Robustness Evaluation of Regression Tasks with Skewed Domain Preferences
This work addresses evaluation challenges in scientific domains like weather and health where predicting rare, extreme events is critical, but it is incremental in refining existing robustness assessment techniques.
The paper tackles the problem of evaluating regression models in domains with non-uniform preferences for prediction accuracy, particularly focusing on extreme values, and assesses model robustness under distributional uncertainty. It demonstrates how varying relevance levels of target values affect experimental conclusions and shows the practical utility of the proposed methods.

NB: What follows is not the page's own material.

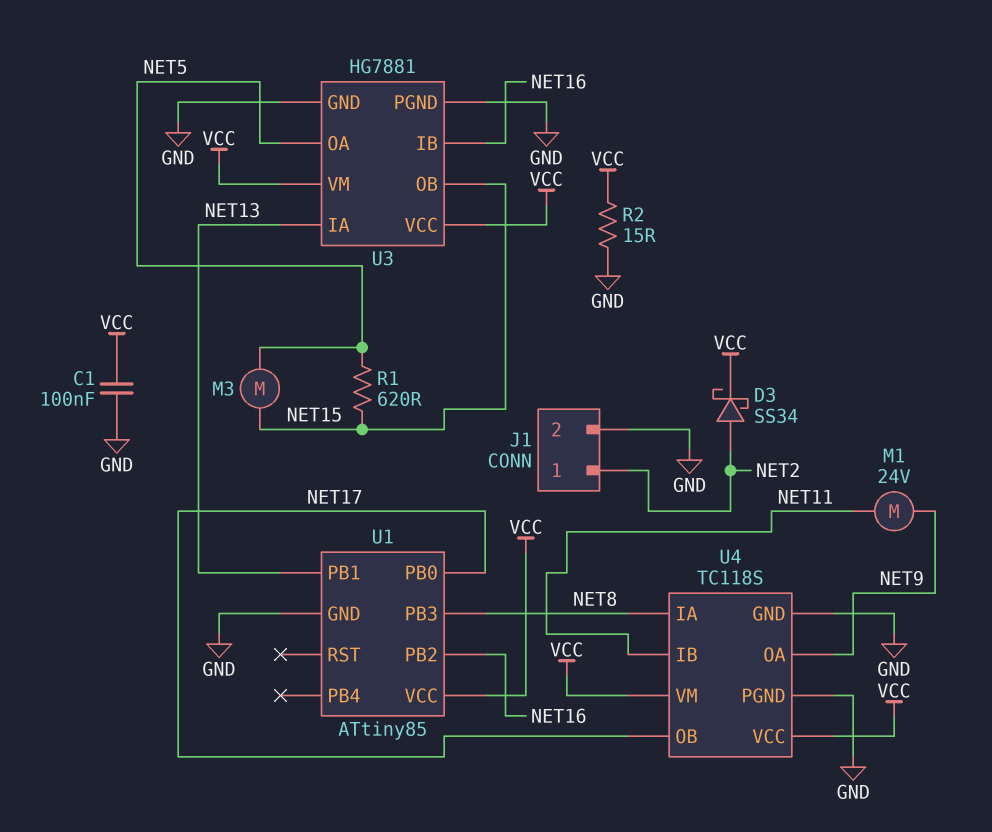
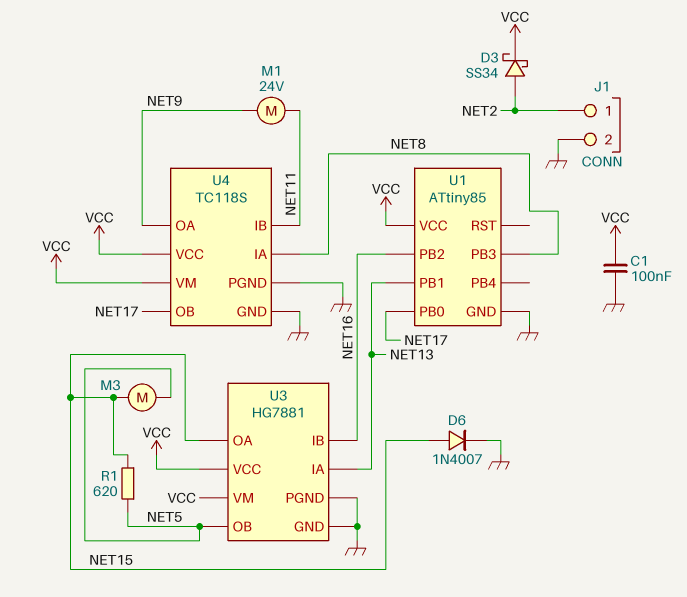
D6: none -> diode 1N4007 (A NET15, K GND)
R2: 15 (GND, VCC) -> none
U3 pin OA: NET5 -> NET15
U3 pin OB: NET15 -> NET5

In natural phenomena, data distributions often deviate from normality. One can think of cataclysms as a self-explanatory example: events that occur almost never, and at the same time are many standard deviations away from the common outcome. In many scientific contexts it is exactly these tail events that researchers are most interested in anticipating, so that adequate measures can be taken to prevent or attenuate a major impact on society. Despite such efforts, we have yet to provide definite answers to crucial issues in evaluating predictive solutions in domains such as weather, pollution, health. In this paper, we deal with two encapsulated problems simultaneously. First, assessing the performance of regression models when non-uniform preferences apply - not all values are equally relevant concerning the accuracy of their prediction, and there's a particular interest in the most extreme values. Second, assessing the robustness of models when dealing with uncertainty regarding the actual underlying distribution of values relevant for such problems. We show how different levels of relevance associated with target values may impact experimental conclusions, and demonstrate the practical utility of the proposed methods.